I assume you are filling in the id for a bes computer when you actually run it?

It’s also missing the last closing quote - is this really the whole query, nothing lost in copy/paste?

One thing I’d note is that ‘Query’ API calls are actually serviced by Web Reports. If Web Reports is offline or overloaded you might get some delayed response (but I’d expect to actually get an error rather than valid response that takes too long).

How frequently are you running a query like this? I did see a case where a customer was blowing up their Web Reports server by having each client repeatedly a query like this, retrieving info for itself. But having a hundred thousand computers try to run this query every minute was just too much for the poor server.

Hi @JasonWalker,
The response is fast most of the time, within a few ms. However, it’s just a few times and randomly, the response isn’t received within the 1 hour timeout period. And yes, the computer ID is dynamically filled in before the query is sent.

Thanks!

Ah, ok, so it is not the case that after a long time you get an answer, it’s the case that after a long time the connection times out and you did not receive a response at all, right?

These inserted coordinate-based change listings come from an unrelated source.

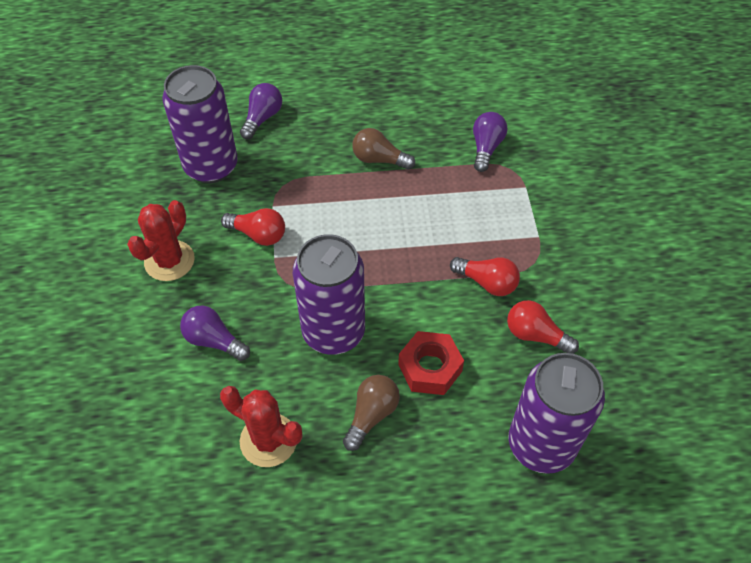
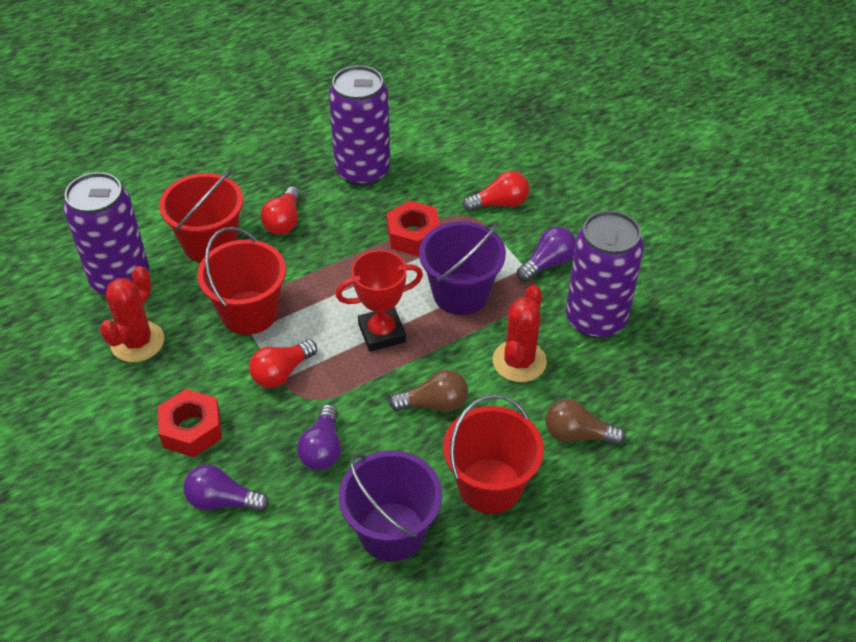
purple bucket: 0 -> 2
red bucket: 0 -> 3
red nut: 1 -> 2
red trophy: 0 -> 1

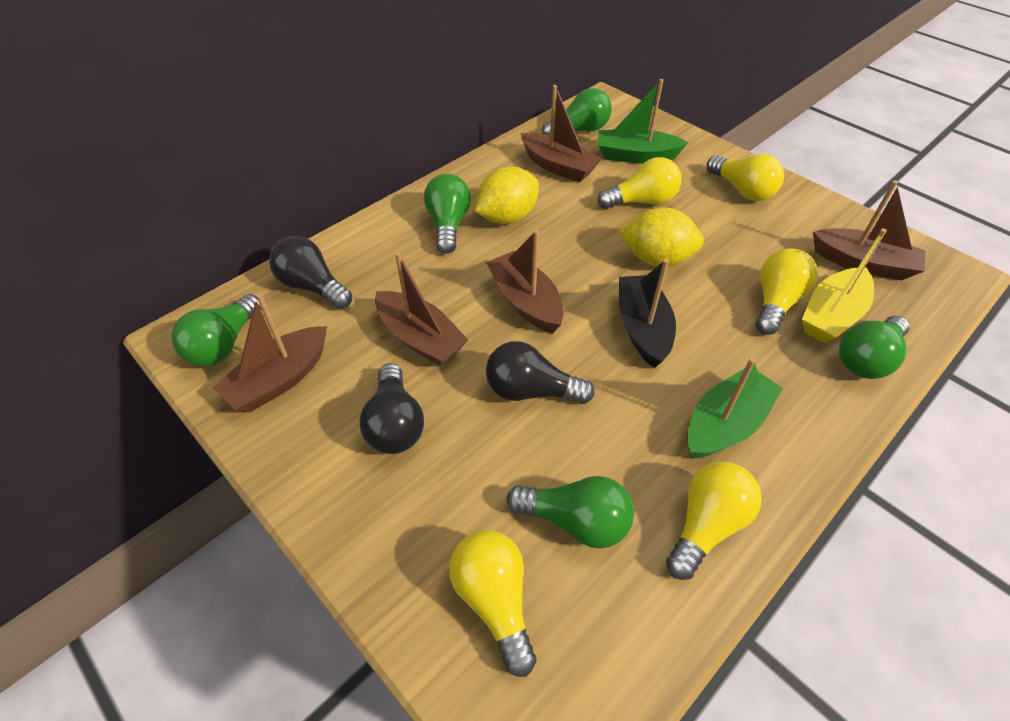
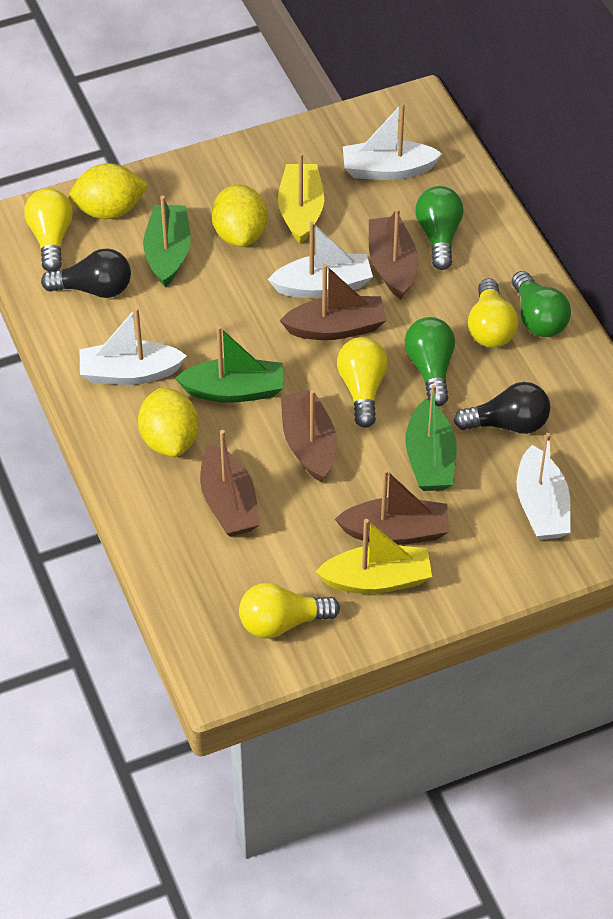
black boat: 1 -> 0
black light bulb: 3 -> 2
green boat: 2 -> 3
green light bulb: 5 -> 3
white boat: 0 -> 4
yellow boat: 1 -> 2
yellow lemon: 2 -> 3
yellow light bulb: 5 -> 4

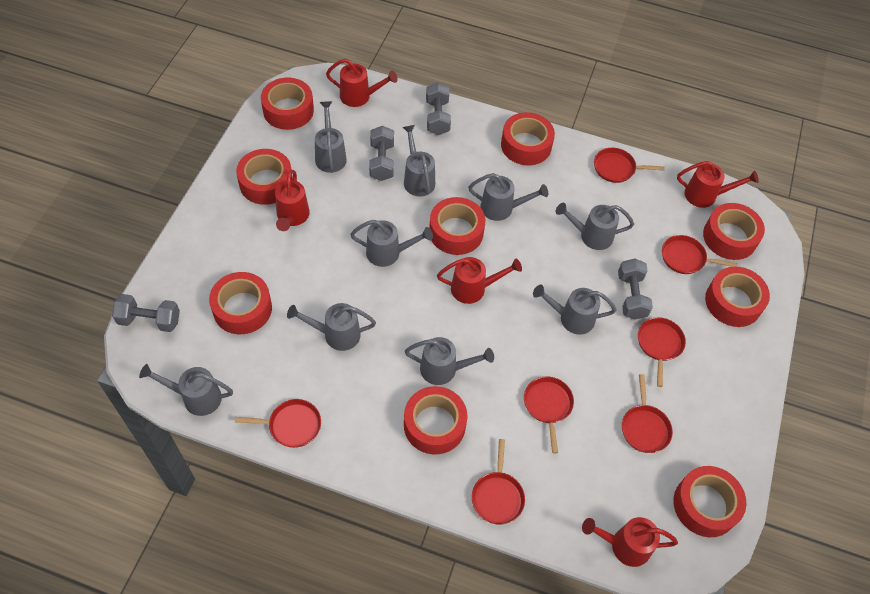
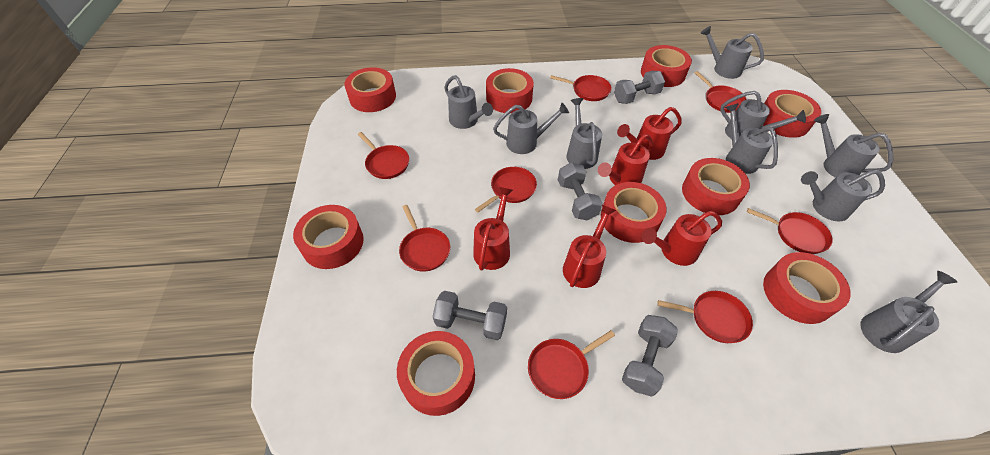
red pan: 7 -> 8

You might open a support ticket. This is certainly not normal behavior.

I’d start by trying to correlate logs between the applicaton, BESRootServer, and Web Reports server to identify whether there are any network issues, services going offline, or other error messages from either of the servers.

You’d also want to check whether there are any firewalls, proxies, or or switch ACLs between the root and web reports server that might be dropping connections.

With an issue like that I think it is unlikely to be in BigFix itself, this sounds much more like a network interruption.

Hi @JasonWalker ,
Thanks for your quick response. Yes, does not appear to be a normal behavior. Just to clarify, this is a asynchronous http rest api request/response. So, in the logs, I didn’t see any response for a few of the request. Also, there was no network interruption (like broken pipe or any http error code during that period)
I don’t have access to customer’s bigfix environment. Would you be able to tell information to request for BigFix server logs ? Where are those stored on the BigFix server ? Thanks!

I think you’ll need to open a support ticket, they can step you through the logging you’d need. You’ll need to get both server logs and the web reports logs, and probably enable debug logging on both.

Thank you very much @JasonWalker . Will do!

Hi @JasonWalker,
The customer provided these BigFix logs for the timeframe when response was not received (screenshot attached). Does that indicate an issue with the BigFix server to relay communication.

Thanks!

Yes, those messages imply the the server or parent relay was not able to connect to those child relays. The connection would have been using tcp/52311 from the parent to the child.

1 Like

Thank you very much @JasonWalker !